Canada Post Announces the End of Urban Home Delivery
Lev13than writes "Canada Post is phasing out urban home delivery, raising the price of a letter to $1 and cutting 8,000 jobs to cope with dwindling volume and a projected loss of $1B/year by 2020. About 1/3 of Canadian homes currently get mail delivered to their door. Deliveries will remain weekdays-only and business will be unaffected (at least for now). Much like the USPS, Canada Post is mandated to be self-funded, but 5% annual volume declines and rising costs are taking their toll."
Buying stamps half a dozen at a time reduce first class rates to $0.85; businesses using postage meters will get $0.75. Not cheap, and still a big increase, but the $1 rate will be paid by a very small number of people too cheap to buy stamps six at a time.
As for home delivery, it'll be sad to lose it but the alternative, the community mailbox a few doors down from most houses, will have one advantage: parcels will be loaded into it for you to pick up. Currently if you're not home you have to drive to the nearest sub-post office to get your parcels. This will be way more convenient.
Especially people who are disabled or elderly and are very well accustomed to having mail delivered right to their door...
So any mail they get through normal post will just sit and accumulate in their box... essentially turning these community boxes into a litter farm.
File under 'M' for 'Manic ranting'
Well, delivering homes sounds awfully resource intensive and is probably a departure from their charter to deliver mail.

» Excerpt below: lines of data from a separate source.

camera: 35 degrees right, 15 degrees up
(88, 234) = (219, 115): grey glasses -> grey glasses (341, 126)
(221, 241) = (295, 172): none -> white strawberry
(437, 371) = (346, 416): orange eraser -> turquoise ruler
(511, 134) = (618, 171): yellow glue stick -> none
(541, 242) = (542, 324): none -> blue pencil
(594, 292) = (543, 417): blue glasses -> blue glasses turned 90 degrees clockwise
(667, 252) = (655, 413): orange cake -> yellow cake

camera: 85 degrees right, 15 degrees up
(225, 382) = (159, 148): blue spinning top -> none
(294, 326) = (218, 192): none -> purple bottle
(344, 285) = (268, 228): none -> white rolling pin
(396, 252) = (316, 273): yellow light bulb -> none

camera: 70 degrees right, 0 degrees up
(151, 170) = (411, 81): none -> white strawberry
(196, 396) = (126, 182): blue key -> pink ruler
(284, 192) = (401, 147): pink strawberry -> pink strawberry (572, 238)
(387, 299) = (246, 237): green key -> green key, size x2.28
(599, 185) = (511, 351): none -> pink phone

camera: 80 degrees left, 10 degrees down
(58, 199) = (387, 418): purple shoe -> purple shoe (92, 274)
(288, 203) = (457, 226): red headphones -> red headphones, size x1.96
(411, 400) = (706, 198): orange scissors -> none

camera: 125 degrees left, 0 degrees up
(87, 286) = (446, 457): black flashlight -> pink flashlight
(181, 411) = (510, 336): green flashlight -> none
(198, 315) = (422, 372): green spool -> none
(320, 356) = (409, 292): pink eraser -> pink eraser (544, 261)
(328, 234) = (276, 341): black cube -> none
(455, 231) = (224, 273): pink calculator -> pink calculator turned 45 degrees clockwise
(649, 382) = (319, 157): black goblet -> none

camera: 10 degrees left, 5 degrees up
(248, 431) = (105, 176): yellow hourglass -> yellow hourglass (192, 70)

One year the USPS went before Congress to explain why a postage increase was necessary. Two weeks after it was approved the heads split several million dollars worth of bonuses. Wonder how much they're getting this year.
Care killed the cat, but satisfaction brought it back.
Canada Post already has something called ePost, which makes most regular postal mail obsolete now. It sounds to me like they're helping to put traditional postal mail out of business anyway.
I'd like to have no mailbox altogether. The notion that I have a "postal" address (which everybody wants for some reason) that a human being drives a car to so they can fill it with unwanted matter printed on processed dead trees is completely ridiculous. Give me ePost for bills and a local post office for packages and I'm good.
What's your address? 127.0.0.1. Same as yours.
I am not interested in articles about life extension advancements.
Those are packages. While package delivery is up, letter volume is way down. Over all the post office is still making less money.
Boxes don't work for parcels, even in apartment buildings, where they used heavily. Parcel delivery has the same problem with boxes: everyone ends up getting a postcard and schlepping off to the local pickup point because the darned boxes aren't big enough to hold the parcel. And big boxes are unaffordable!
Canada Post thought of that years ago. The community mailboxes have sizable parcel compartments (usually two, one "C" size (13.5x30.5x35cm) and one "D" size (30.5x30.5x35cm) for every 18 normal "B" size (13.5x12.5x35cm) mailboxes) built into them. If you have a parcel, they stick it in the parcel compartment and put the key for it in your own mailbox.
upon the advice of my lawyer, i have no sig at this time
...is not a country.
..and then you copy the key and have free random parcels forever?
"About 1/3 of Canadian homes currently get mail delivered to their door" WHAT?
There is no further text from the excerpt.